Tennie Myrtle Sellers and Thomas Philas Marlar, October 14, 1897
My husband's great-grandmother, Tennie Myrtle Sellers Marlar (1880-1919), died of influenza on January 10, 1919 in a rural town called Aquilla, Texas. She left behind five children from age 18 down to age 6. None of her grandchildren ever knew her but they know her end story. They say she took care of other family members with the flu, and when it came to her, she couldn't fight it through her exhaustion. It is true that the young and healthy were more likely to die from Spanish influenza.
I asked my Baba (1890-1990) about her experience during the influenza; she caught it but my grandpa did not. The severity was what set it apart from any other illness she ever had. For three weeks she was so ill in their boarding house in Monessen, Pennsylvania, that she thought it was the end, and even wished at times that she could die. For a young mother to feel that way indicates how awfully sick influenza made her. No one dared come into their home to help her except an Italian neighbor who brought in a hot water bottle. Presumably she brought in food also. Baba had three of her own children and had charge of her deceased sister's children as well.
Baba told me that her baby George (1917-1918) died of diphtheria. She even described the gasping for breath that tortures those dying of diphtheria. When I found his death certificate the cause of death was listed as influenza. Diphtheria wasn't mentioned. Perhaps the influenza caused the same gasping for air. We don't even have a photograph of little George.

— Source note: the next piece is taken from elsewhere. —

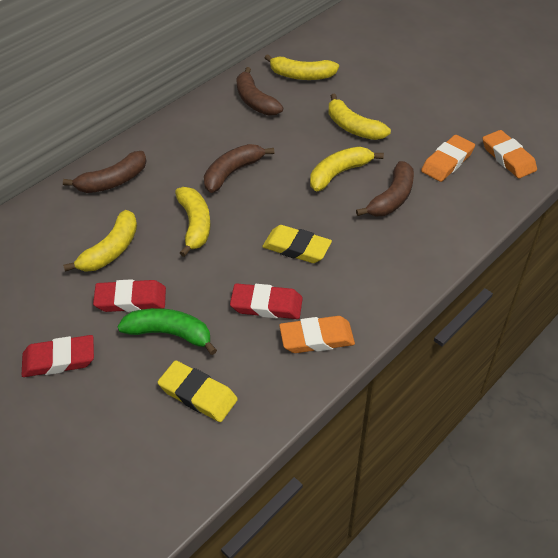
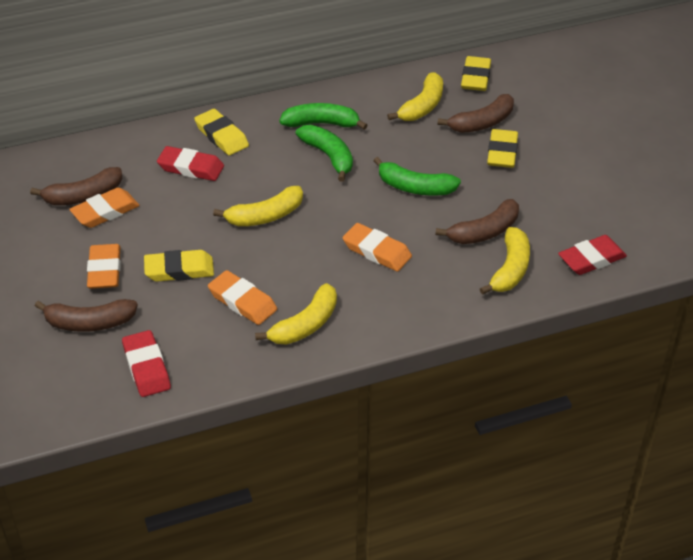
green banana: 1 -> 3
orange eraser: 3 -> 4
yellow banana: 5 -> 4
yellow eraser: 2 -> 4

Baba and Grandpa with their baby John and daughter Mary, spring 1917
the two children on the left belong to Baba's deceased sister Anna
Baba mentioned that at the time of George's death and of the influenza, coffins were stacked in the cemetery awaiting burial. Healthy men were in short supply so the coffins sat. And who can even say how many deceased waited at the undertaker's parlor because a coffin shortage existed? In some places formal funerals were prohibited to prevent the spread of influenza. Schools were closed, churches suspended services. I don't know about George's burial. If Baba was sick at the time of George's death she wouldn't have gone to the cemetery.

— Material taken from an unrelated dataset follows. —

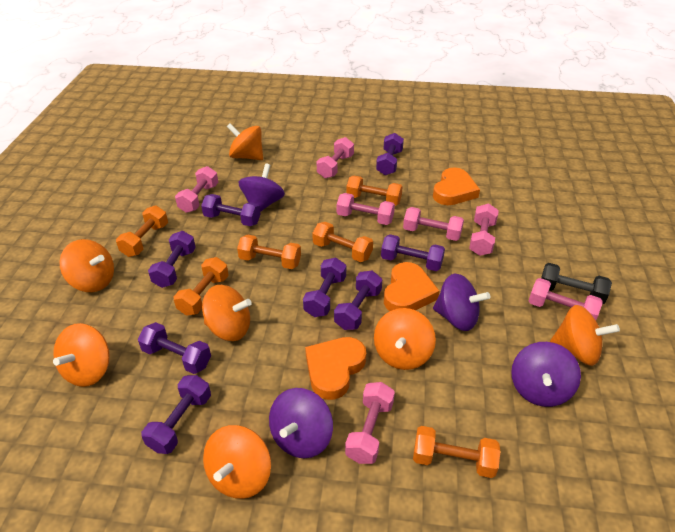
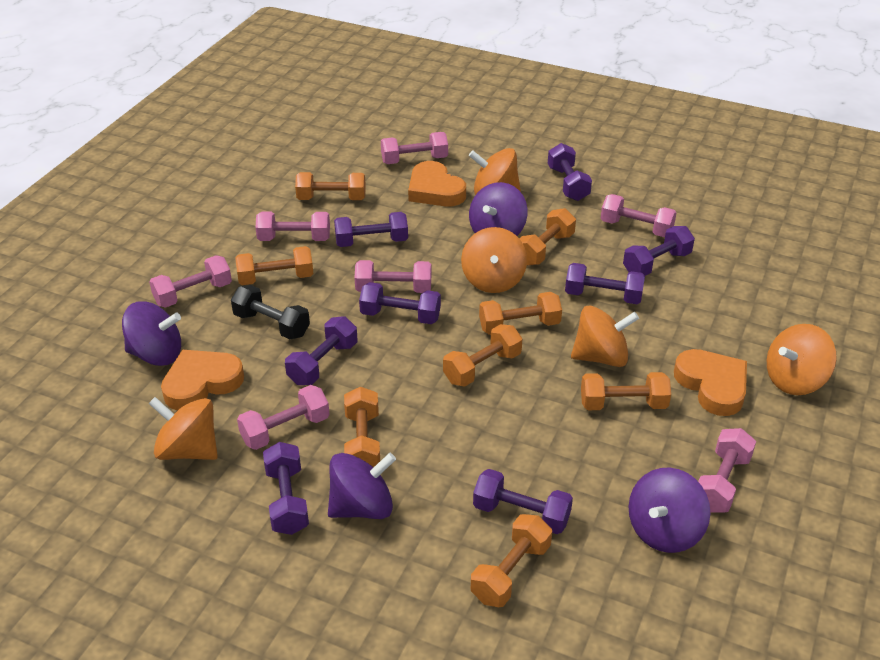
orange dumbbell: 6 -> 8
orange spinning top: 7 -> 5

Pittsburgh and its environs was hit harder by flu than any other American city of the same size. The population's health was already compromised by industrial pollution which might explain why the flu's death rate was on the high side. Hundreds of children were orphaned.
Europe was ravaged by Spanish influenza. Baba's older brother, Michael, had returned to Europe with his wife Mary and family in 1915. They survived the war years only to lose several children to influenza. Aching in agony, Mary wished they had never returned to their home village. The conditions must have been dreadful. The physical and emotional scars of war and the accompanying afflictions--starvation, homelessness, disrupted transportation and services--were bad enough. Then the pestilence swooped in on them.
With the annual development and availability of flu vaccine, such a scourge should not happen again.